Dos sobrevivientes que declararon ayer en el juicio oral y público que se
sustancia contra acusados de cometer delitos de lesa humanidad durante la última dictadura militar
brindaron detalles del centro clandestino de detención La Casita, y comprometieron al ex juez
federal de Santa Fe Víctor Brusa.
Testificaron ante el Tribunal Oral Federal de Santa Fe las ex detenidas Anatilde
Bugna y Stella Vallejos, en la prosecución de las audiencias por la denominada causa Brusa, que
además tiene procesados a otros cinco represores.
La Casita estaba en cercanías de la ruta nacional 19, en adyacencias de Santo
Tomé, aunque aún no se ha determinado exactamente el lugar.
De todas maneras, además de las denuncias de víctimas, la existencia de La
Casita fue confirmada semanas atrás por el acusado ex comisario Juan Calixto Perizotti, cuando
reconoció que recibió a diez detenidas que provenían de ese centro clandestino.
El ex policía situó el hecho en una madrugada de marzo de 1977 y entre las
detenidas que recibió de manos del mayor del Ejército Jorge Diab estaba, precisamente, Bugna.
La mujer comprometió con su testimonio a todos los acusados y mencionó también
al fallecido suboficial del Ejército Nicolás Tío Correa, sindicado como organizador de ese temible
centro clandestino.
Bugna, quien al igual que Vallejos fue secuestrada en marzo de 1977, era
militante de la Juventud Universitaria Peronista (JUP).

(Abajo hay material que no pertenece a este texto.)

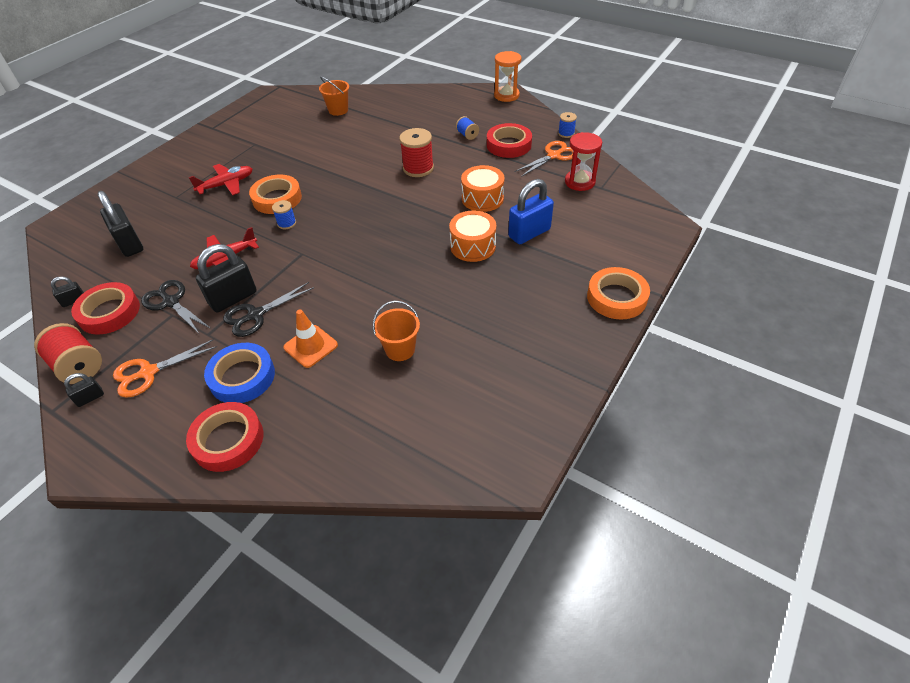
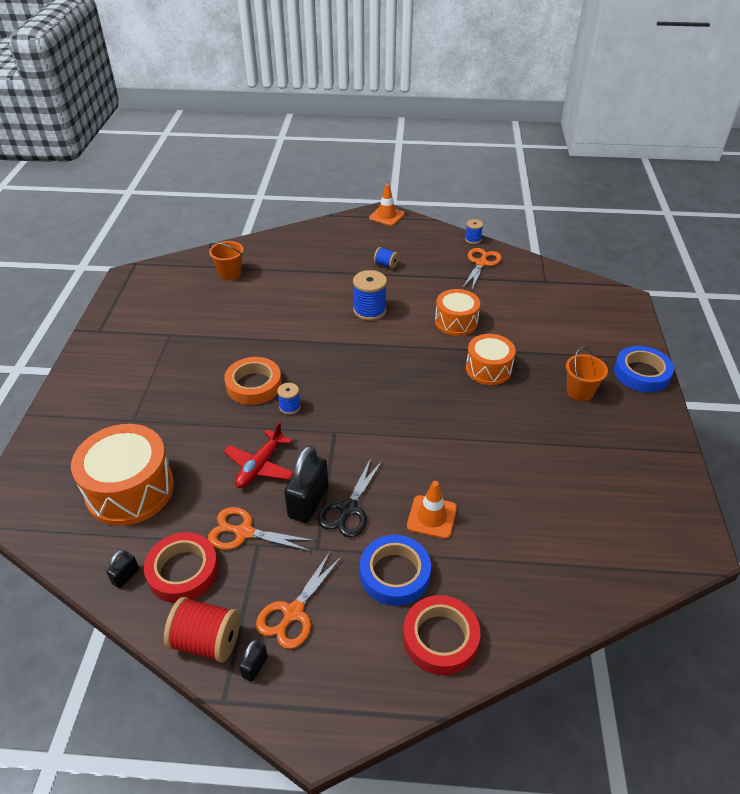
camera: 30 degrees left, 5 degrees down
(130, 244) = (130, 490): black padlock -> orange drum
(171, 302) = (244, 532): black scissors -> orange scissors
(226, 184) = (181, 388): red plane -> none
(400, 349) = (514, 486): orange bucket -> orange bucket (580, 391)
(418, 168) = (369, 310): red spool -> blue spool
(506, 95) = (386, 216): orange hourglass -> orange traffic cone
(508, 145) = (432, 264): red tape -> none
(529, 233) = (525, 341): blue padlock -> none
(579, 182) = (524, 281): red hourglass -> none
(616, 297) = (641, 373): orange tape -> blue tape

Tras declarar como testigo, la mujer se
refirió a una frase que adjudicó al ex juez Brusa, quien según su testimonio le dijo: "Agradecé que
la podés contar", cuando Bugna le narró los tormentos a los que había sido sometida.
"En ese momento no me di cuenta lo que me quería decir, me parecía una falta de
respeto que no asumiera lo que pasaba. De todas formas, cada día me acuesto y agradezco que lo
puedo contar, y me pesa que sea yo la que pueda contar y no todos los 30 mil (desaparecidos) que no
están".
En esa época, Brusa era funcionario de la Justicia Federal de Santa Fe y
posteriormente, durante la primera presidencia de Carlos Menem, fue ungido como juez.
Bugna presentó un croquis confeccionado en base a su experiencia en La Casita,
lugar donde fue torturada y atormentada. Una declaración anterior de Bugna reveló el trato que
recibió de Brusa cuando la visitó en un centro clandestino, modus operandi que otros detenidos le
han adjudicado a lo largo del juicio.
"Estuvo todo el tiempo dando vueltas alrededor mío. Se cagaba de risa (sic), por
supuesto, y practicaba golpes de karate. Nos amedrentaba con eso. Me tiraba patadas", señaló la
mujer.
Las audiencias del juicio continuarán hoy con el testimonio de Patricia Traba y
Ana María Cámara. Además, está prevista una inspección a la comisaría Cuarta, ubicada en Tucumán y
Zavalla, que también fue utilizado como centro de detención durante la dictadura.
En la causa Brusa hay seis imputados por crímenes de lesa humanidad, y además de
Brusa y Perizotti son juzgados los ex policías Mario José Facino, Héctor Colombini, María Eva Aebi
y Eduardo Ramos.
Por la identidad
Mañana se realizará una jornada por el Día Nacional
por el Derecho a la Identidad, desde las 16, en el museo de Bellas Artes Rosa Galisteo, de Santa
Fe. Hablarán el ministro de Justicia, Héctor Superti; el titular de Diputados, Eduardo Di Pollina,
y la diputada Alicia Gutiérrez; y se proyectarán los cortos “Cine para ser”, del
programa Cine e Identidad Biológica.